The stars aligned at 5:15 a.m. on June 22, when Marilyn Megenity sat down with brokers, representatives of the title company and the partners buying her place: the legendary Mercury Cafe at 2199 California Street. "The stars were great," she says of the time she chose for the closing, and so was the deal.
She sold the building she'd bought in 1990 at 2199 California Street for $157,000 for $2.07 million. But more important, she sold the business to successors who will continue allowing the Mercury to rise, and that made this much more than a real estate transaction.
Megenity has seen tough times before, but last year was off the charts — astrological or otherwise. A crowdfunding campaign helped bring in cash, and musicians held their own fundraisers, but Megenity knew she needed to do more if she wanted the Mercury to survive.
"I was scared of selling the business during the pandemic and scared that I was too old to run it," she remembers. So she started to look for the right people to carry on. "I interviewed a lot of people," she says. "We did community rituals to find the right people to draw the right people in.
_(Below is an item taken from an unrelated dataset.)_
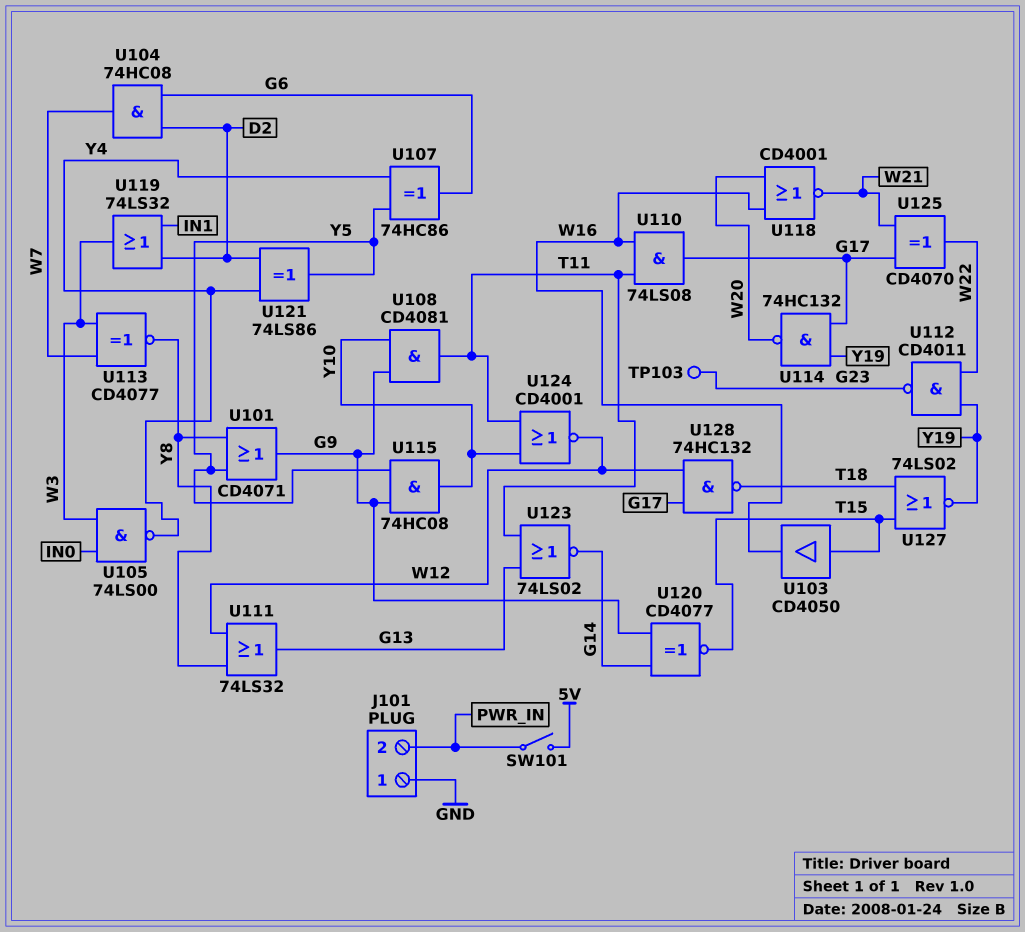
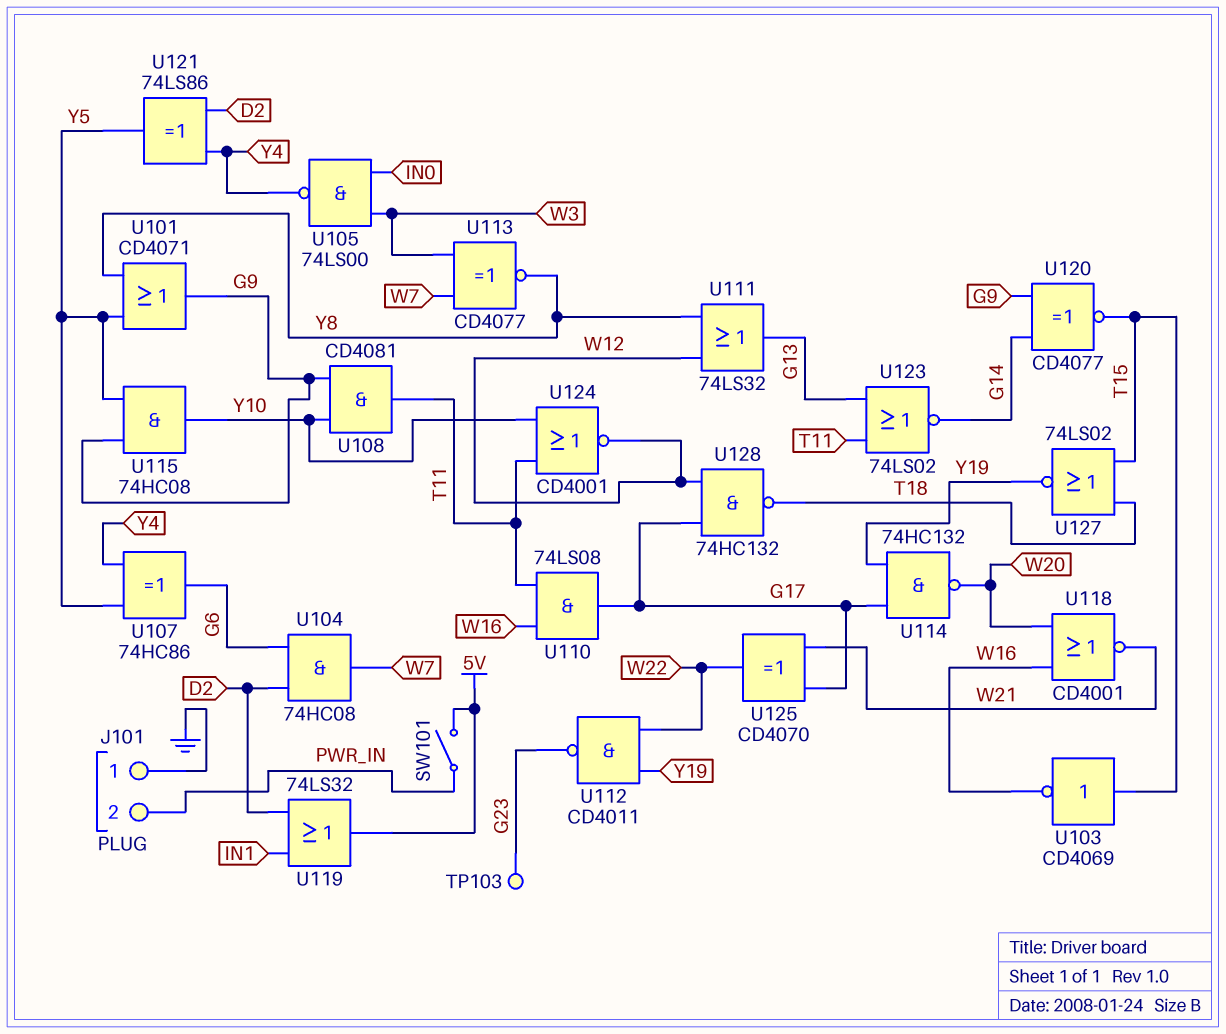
U103: buffer CD4050 (in T15, out W16) -> NOT CD4069 (in T15, out W16)
U119: OR 74LS32 (in D2, in IN1, out W3) -> OR 74LS32 (in D2, in IN1, out 5V)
I feel really, really fortunate that I had people to choose from."
And finally, following a suggestion that came through members of itchy-O, Denver's avant-garde performance group, she connected with the right people: Danny Newman and his partner, Austin Gayer. Newman, an entrepreneur, had bought My Brothers Bar in 2017 with his family (his mother had worked there for thirty years) and the promise to keep the place going much as it had for almost fifty years. Now he, wife Christy Kruzick and Gayer plan to do the same with the Mercury.
And Megenity will be there cheering them on. "I'm going to be fairly involved in the beginning, but I'm seventy, and I want to be helpful a little bit...forever," she says. "I want to just come down and dance and have dinner."
Megenity opened her first place in Indian Hills in 1975, then moved through a variety of different locations in and around Denver, with the name and concept morphing along the way. Good, healthy food was always a priority, and so was serving as a community gathering place. I first encountered Megenity when she was running Elrond's on East 13th Avenue; it was the ideal spot for breakfast after a newspaper all-nighter. I didn't miss a location after that.
Landlord trouble ultimately persuaded Megenity that she needed to take control of her destiny and buy a building. And when she found a spot on the edge of downtown just over three decades ago, the Merc finally emerged as the center of a very special universe. This is where people went for events big and small — an intimate dinner made entirely of local ingredients, tarot readings, a little concert, a big concert, dance lessons, political actions, birthday parties and memorial services. The late Alan Dumas — radio talk-show host, DJ, author and larger-than-life personality — was married here, and as maid of honor, I got to lead a group of 24 tie-dyed bridesmaids.
It was just another night at the Mercury, and now there will be many, many more.
Megenity was into sustainability long before it was cool — she had her car retrofitted to run off kitchen grease — and she came up with a plan that will sustain the Mercury long into the future.
"I think the future is really bright for the Mercury," Megenity says. "I think having some young, enthusiastic energy excited about taking care of the Mercury can only mean the Mercury is going to flourish."
And she'll be cheering them on. "I'm going to have a really good week this week," she says. "No days off this week. I'll work until they and I are comfortable...and then I'll just be a customer.
"I've done what I loved my whole life," she concludes, "and I don't think everybody gets to do that."